His esoteric art as on today is a combination of these facets. He is a composer par excellence. The readers may have only known him as a composer of his own compositions in “SOTA”, but I have also seen his other Sanskrut compositions. He is the only person to compose a Sanskrut hymn on ArdhaNariNateshwara after Aadi Shankarachrya. The composition is so difficult that it took me couple of months to understand its philosophical implications and the imagery. (This is despite the fact that I am proficient in Sanskrut ). He has a deep study of philosophy and history. I need not tell the readers about his penetrating intellect. Like Kumarji, he is a classicist by training, an innovator by temperament, a poet by feeling and a thinker by inclination. It is this clash (and not a synthesis) of these identities which symbolizes his Gayki.

But still how would one gauge the world of an artist like him? This is the question and the problem also.

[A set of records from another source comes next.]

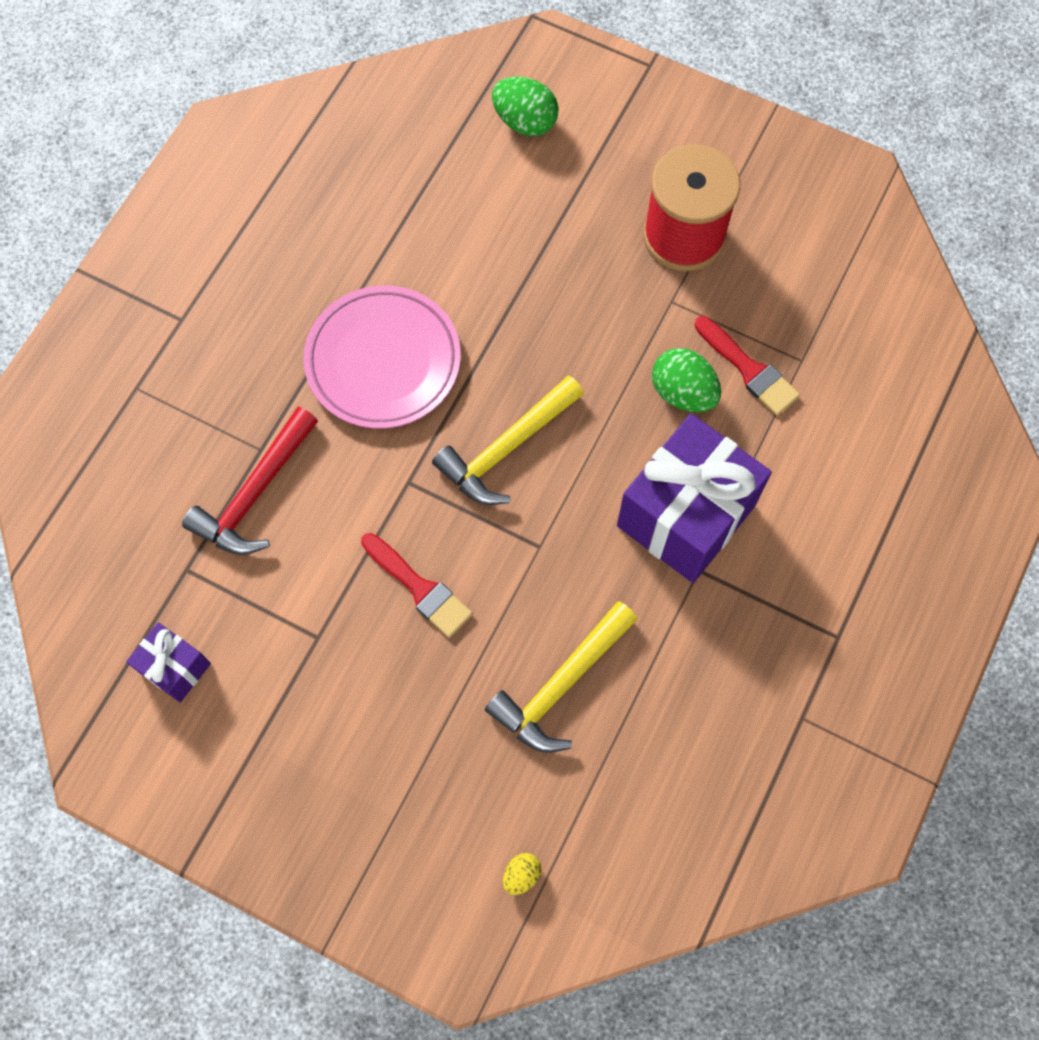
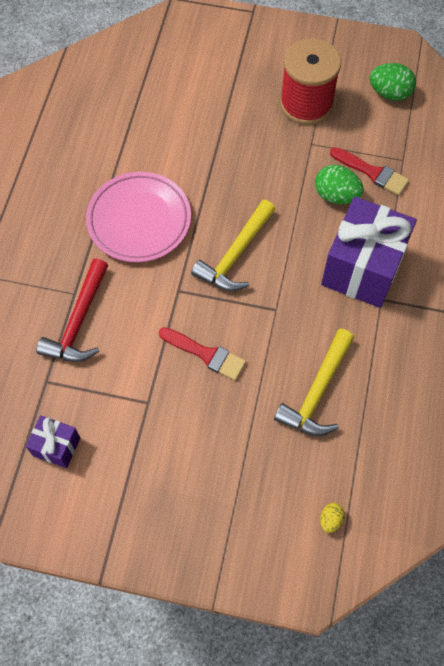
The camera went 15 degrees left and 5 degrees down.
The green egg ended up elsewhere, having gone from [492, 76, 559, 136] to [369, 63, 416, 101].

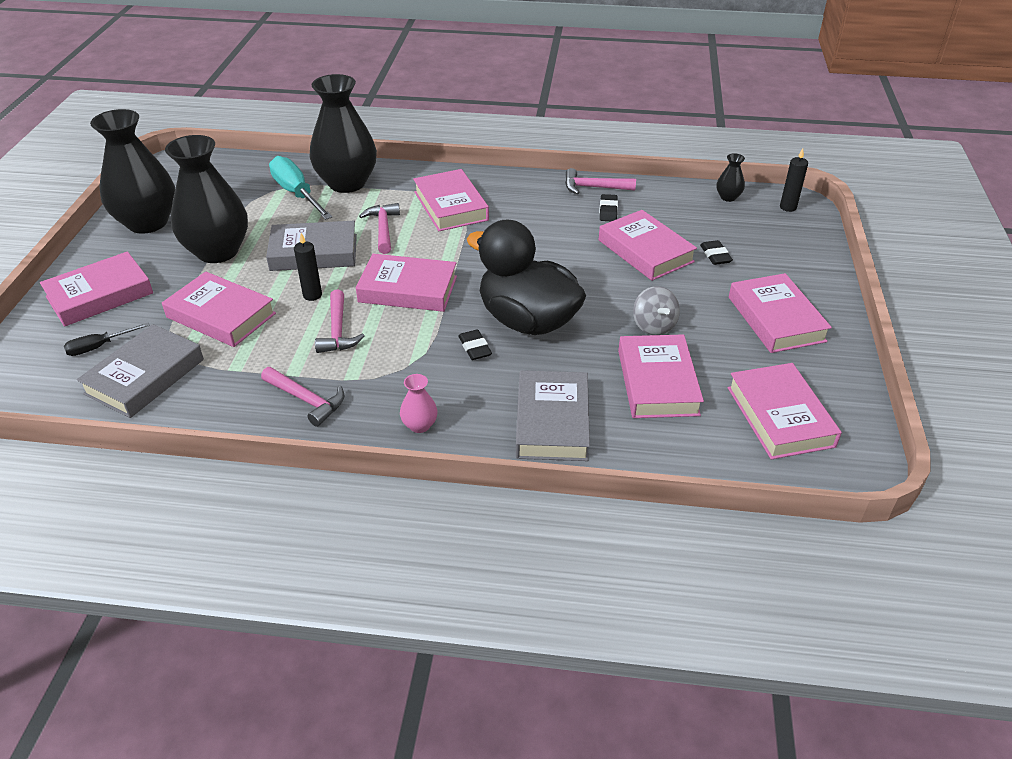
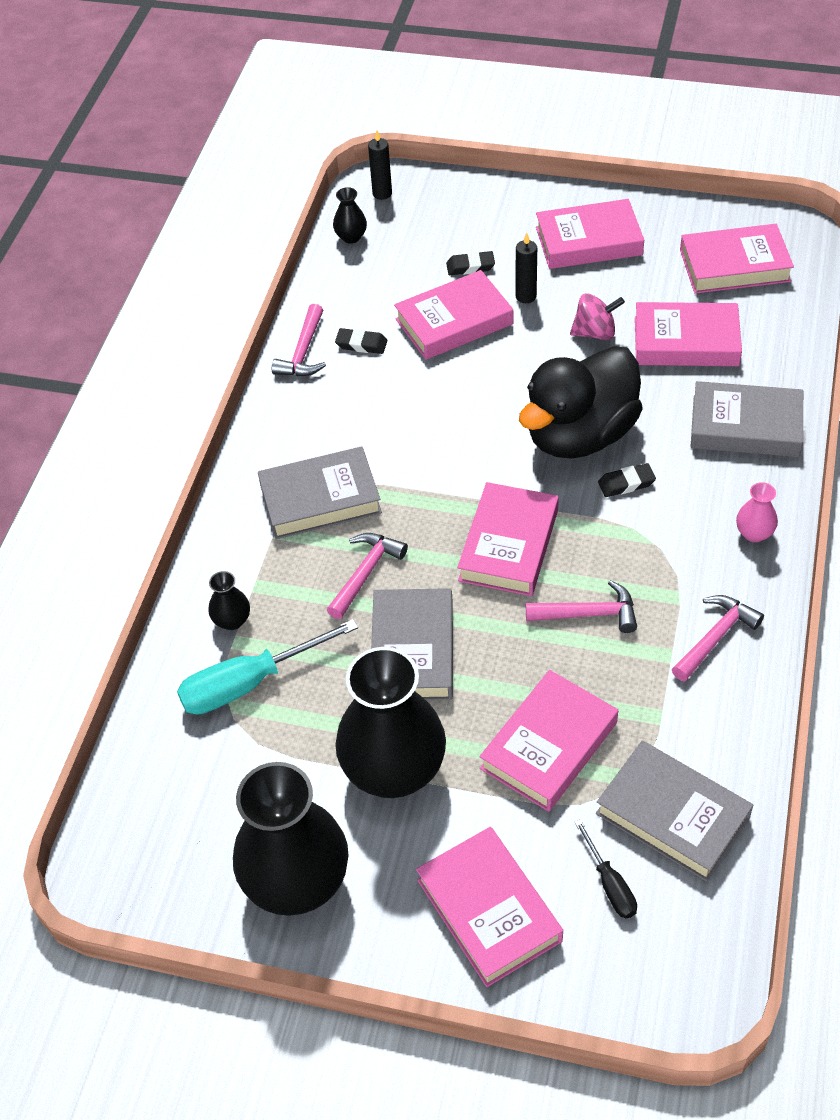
The camera went 80 degrees left and 10 degrees up.
The jet-black wax candle ended up elsewhere, having gone from [294, 233, 322, 301] to [516, 233, 537, 303].
The size of the jet-black vase at [309, 74, 377, 193] changed by a factor of 0.41.
The rose-pink hammer at [359, 203, 400, 254] ended up facing another way, 120 degrees clockwise from before.
What was the rose-pink hardback at [413, 169, 489, 231] turned into the gray hardback at [258, 447, 382, 539].
What was the gray toy top at [633, 286, 680, 335] turned into the rose-pink toy top at [570, 293, 625, 340].

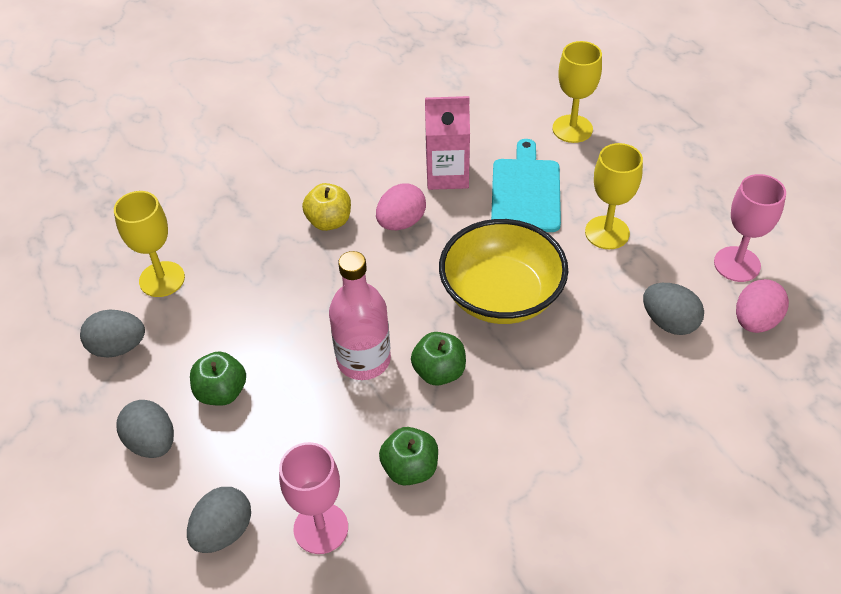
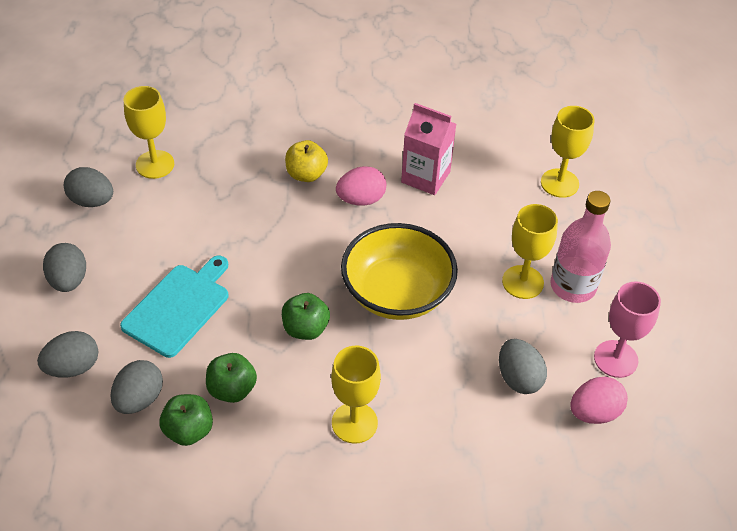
The camera went 25 degrees right and 0 degrees up.
The green apple fruit ended up elsewhere, having gone from [190, 351, 246, 406] to [159, 394, 213, 446].
Where the rose-pink wine glass stood at [279, 442, 348, 554], the gray egg came to stand at [110, 360, 163, 414].
The rose-pink flask ended up elsewhere, having gone from [329, 251, 391, 380] to [551, 191, 611, 303].
The teal cutting board ended up elsewhere, having gone from [491, 139, 561, 232] to [120, 256, 228, 358].
The second view gained the golden wine glass at [331, 346, 381, 444].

Let me start with a methodological problem first as it is very difficult to write about Indian Classical Music. Life of an Indian classical musician has never been easy to document under the best of the circumstances. There are several reasons for it. Main is the nature of the art itself. Indian Music is a largely a process than a finding. It does not conclude at any stage. It is difficult also to scholasticise the art without forfeiting its essence. It has several social values and inherited paradigms in it which do not belong to the art but to the society in which it lives. This poses another formidable aspect. It is because of the very nature of the art itself, a nimbus of unreality always hovers over the lives of Hindustani Classical Musicians. After passing of the musician, it takes on a muted glow of a fable. This is because of the nature of Raga itself........ The way the Ragas of Indian musical inheritance are ordered and the way they play their part in Hindustani Classical Music. For the artists, The Ragas are organic entities. They are alive. They are to be invoked. They are never static. They grew and reborn every time any one sang them. And that power of regeneration that lay hidden in the scales of the Ragas was the mysterious fire of their inner life also. They have a certain kind of life in them. So that inheritance of the Ragas is not a science or art for they being alive, transcend both the art and the science.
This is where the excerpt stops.